A newly developed strategy that combine high-throughput hgcA amplicon sequencing with molecular barcoding revealed diverse clades of Hg(II) methylators in forest soils. This study confirms a predominant role of Deltaproteobacteria, and in particular Geobacteraceae, as key Hg(II) methylators in boreal forest soils. Firmicutes, and in particular Ruminococcaceae, were also abundant members of the Hg(II) methylating microbial community. Besides the identified Hg(II) methylators, we suggest that the non-Hg(II)-methylating bacterial community (e.g. Anaerolineaceae, Holophagaceae and Spirochaetaceae) might have contributed to the net MeHg formation (%MeHg) by processing OM and thereby providing low molecular mass OM compounds as a substrate to Hg(II) methylators (e.g acetate). By revealing linkages between Hg(II) methylators and non- Hg(II) methylators, our results call for further community-level work on the metabolic interactions in soil microbial communities to understand Hg(II) methylation. Such studies would need to go beyond the Hg(II) methylating microbial populations. Our findings provide a better understanding of Hg(II) methylating microbial communities in forest soils and the boreal landscape.
Materials and Methods
Soil samples were collected from 200 sites in October 2012 and were distributed across eight catchments in three boreal forest regions in Sweden (Table S1 and S2). Within each of the catchments, 25 samples were collected. The most southern region Örebro (59°10′16.39″N 14°34′3.01″E) includes three catchments and the sampled soils are dominantly Podzol with Histosols76 in the lower parts of the catchments along the streams. The organic matter (O) horizons were most often thicker than 20 cm. More detailed information is given in Eklöf et al.18. Two northern regions, Balsjö (64°1′37″N 18°55′43″E) and Strömsjöliden (64°6′48˝N 19°7′36″E), are located 600–700 km north of Örebro and around 14 km apart from each other. Balsjö includes three catchments dominated by orthic Podzol, with Histosols along the streams. The O horizons were most often thicker than 10–20 cm in the lower parts and less than 10 cm higher up in the catchments. More details are given in Löfgren et al. (2009). Strömsjöliden includes two catchments and the soils are dominated by fine-grained moraine. The organic layers are most often less than a few centimetres deep. The samples with high soil MeHg concentrations and %MeHg > 1% were defined as “MeHg hotspots” (n = 34), see a summary of the soil characteristics of “MeHg hotspots” in Table S4.

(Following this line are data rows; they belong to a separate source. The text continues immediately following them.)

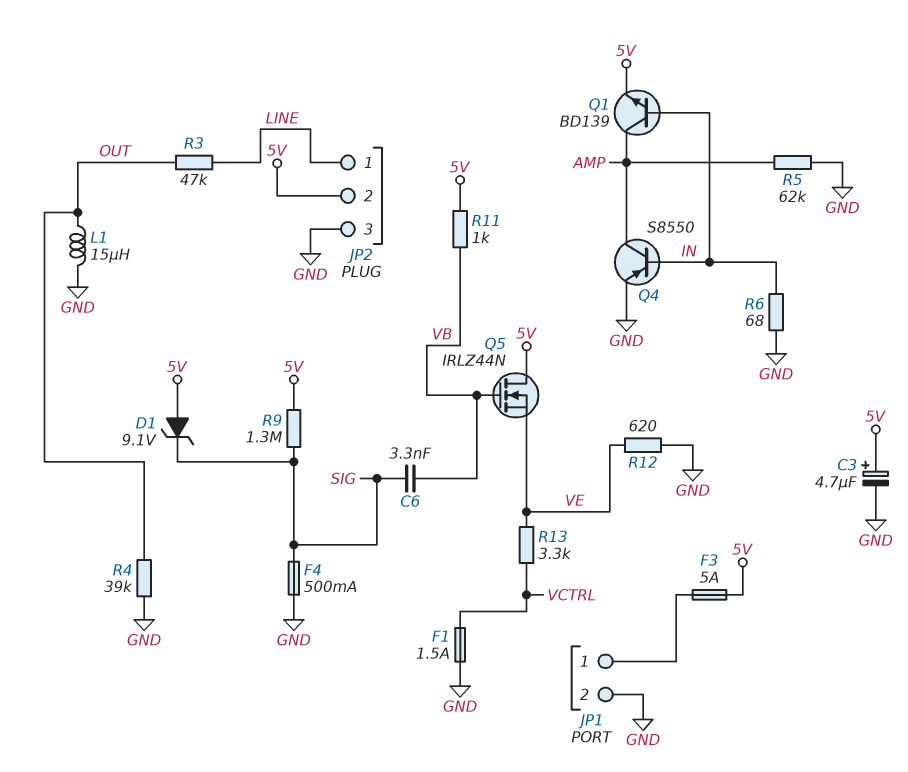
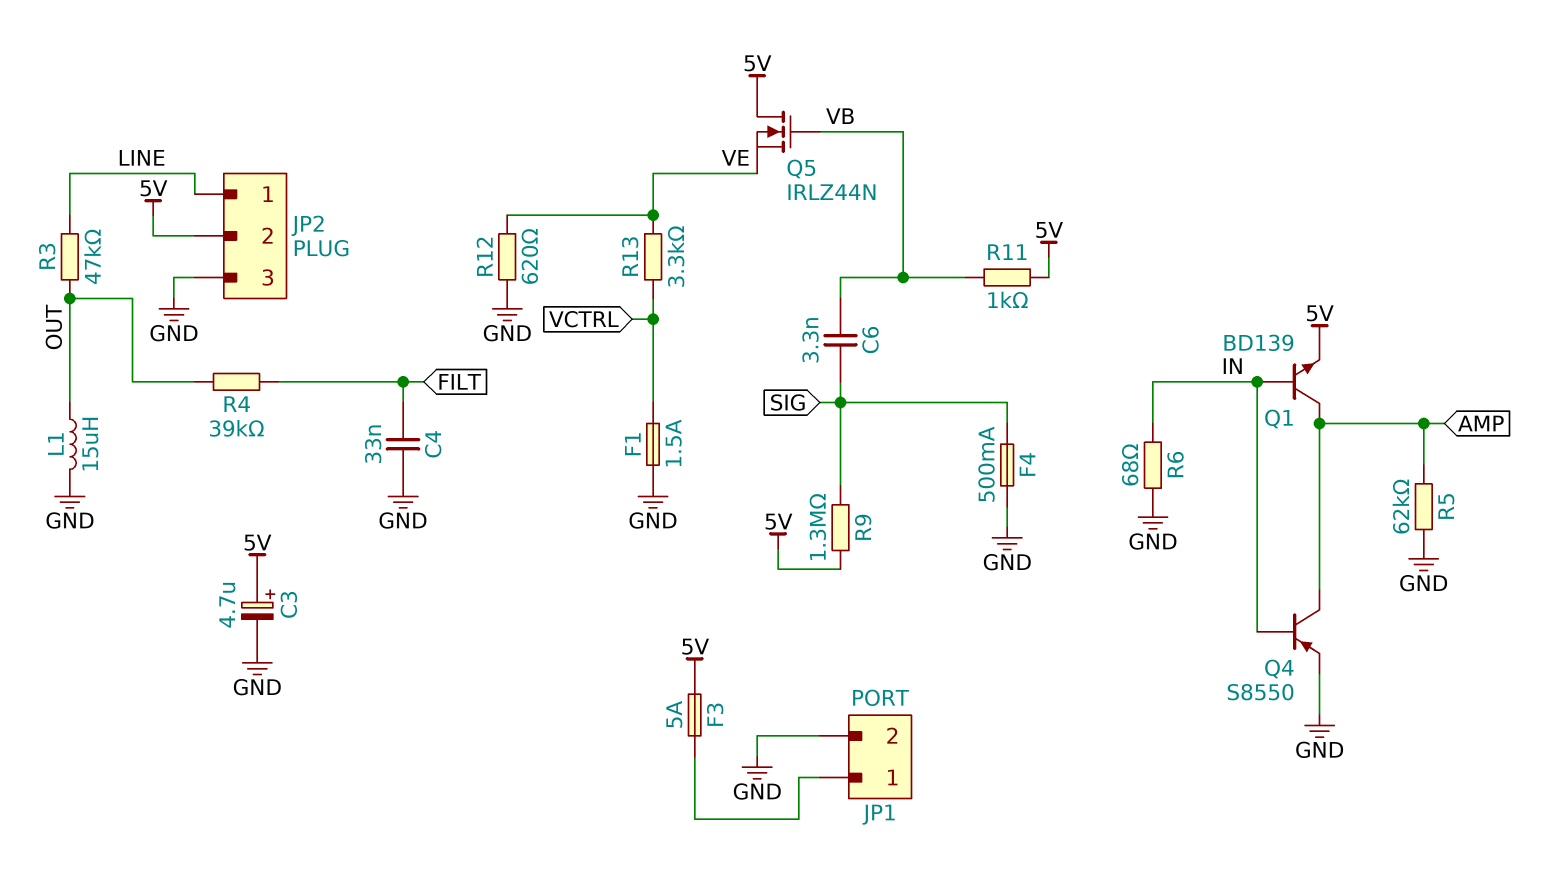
C4: none -> 33nF (FILT, GND)
D1: zener 9.1V (A 5V, K SIG) -> none
R4: 39k (GND, OUT) -> 39k (FILT, OUT)

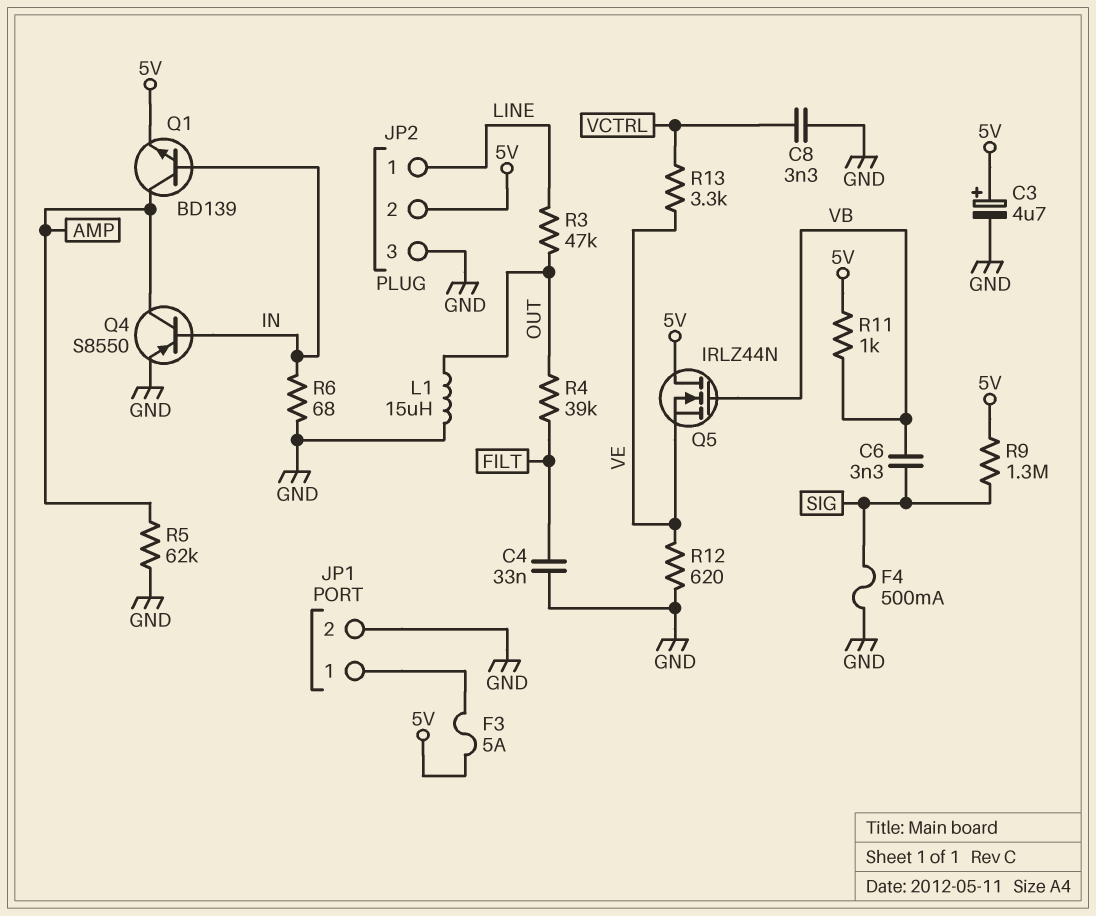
C8: none -> 3.3nF (GND, VCTRL)
F1: 1.5A (GND, VCTRL) -> none

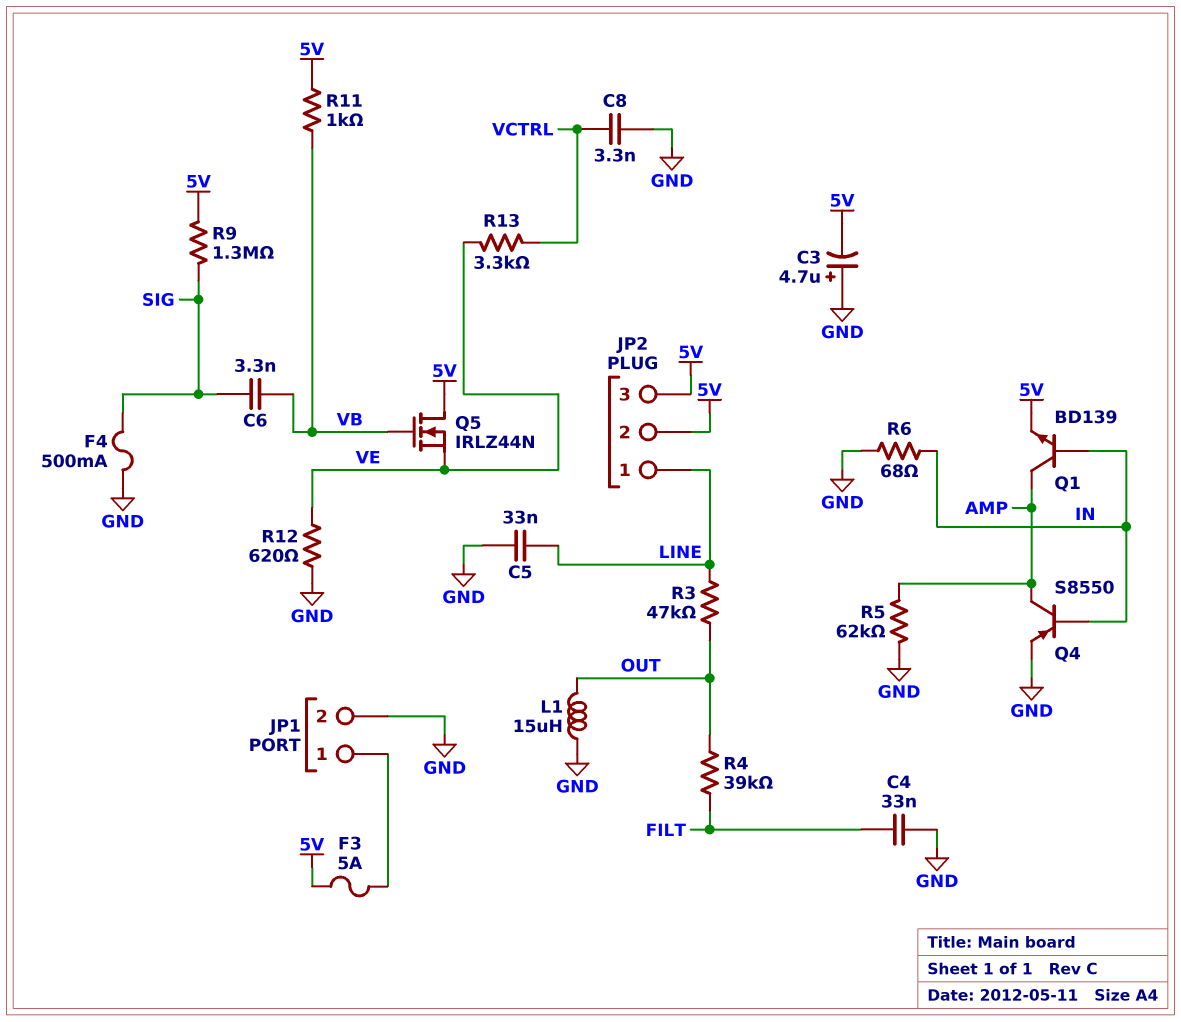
C3: 4.7uF (plus 5V, minus GND) -> 4.7uF (plus GND, minus 5V)
C5: none -> 33nF (GND, LINE)
JP2 pin 3: GND -> 5V

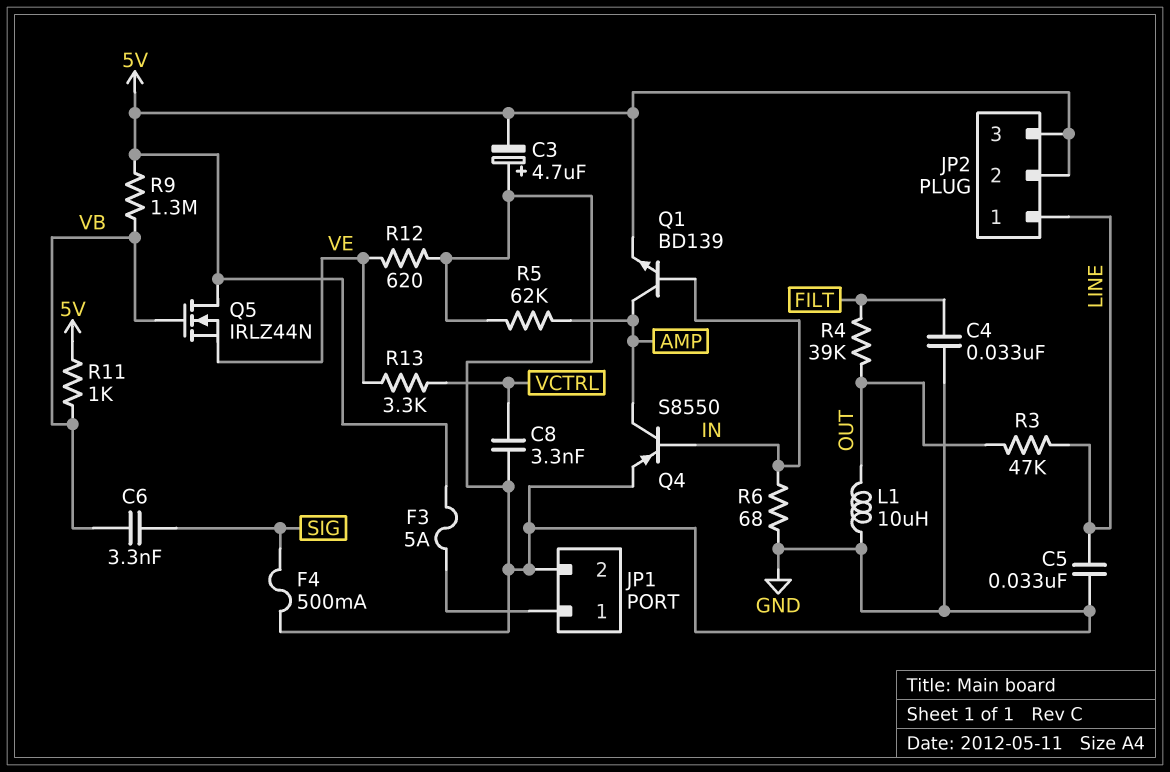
L1: 15uH (GND, OUT) -> 10uH (GND, OUT)
R9: 1.3M (5V, SIG) -> 1.3M (5V, VB)

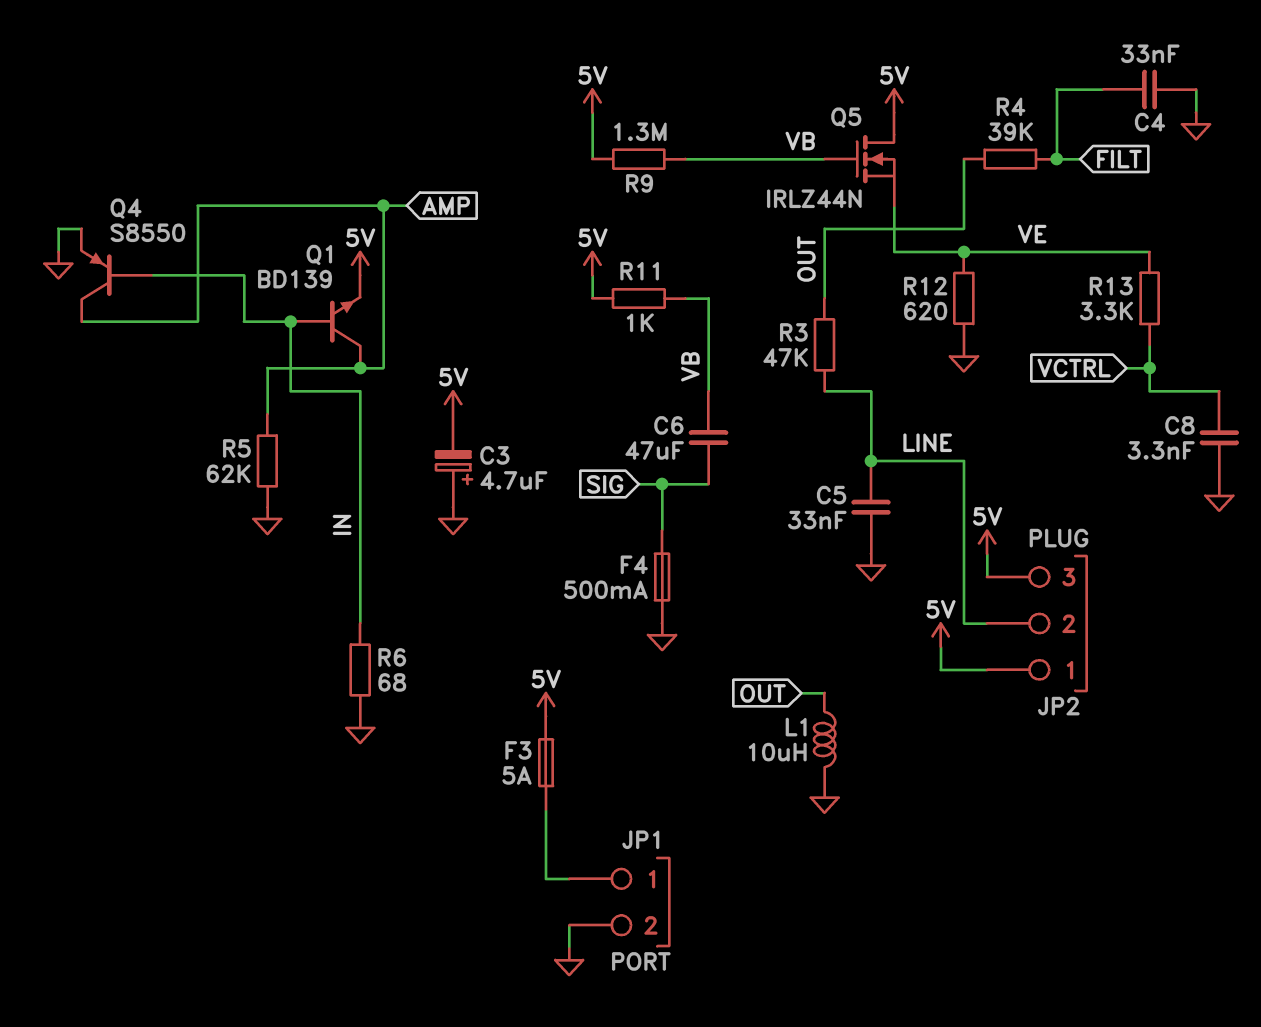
C6: 3.3nF (SIG, VB) -> 47uF (SIG, VB)
JP2 pin 1: LINE -> 5V
JP2 pin 2: 5V -> LINE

The daily mean air temperatures during the 9 sampling days in September in 2012 varied between 7 and 12 °C in Örebro catchments and 4 and 11 °C in Balsjö and Strömsjöliden catchments. There were no major rain events during the sampling period and the temperature and precipitation was normal for the time of the year.
Soil samples were collected with a soil coring tube (Ø = 23 mm). In each catchment, around half of the samples (n = 12) were collected systematically along the topographic fall line of the hill slope, at set distances from the stream draining the area. These samples were collected from the upper 6 cm of the O horizons or the whole O horizons if these were less than 6 cm deep. The locations of the remaining sampling sites (n = 13) were chosen by actively looking for potential hot spots for MeHg formation, such as wet patches, driving tracks and stump holes. These targeted samples were also collected from various depths, e.g. depths where groundwater levels were most frequently fluctuating were of special interest for potential Hg(II) methylation.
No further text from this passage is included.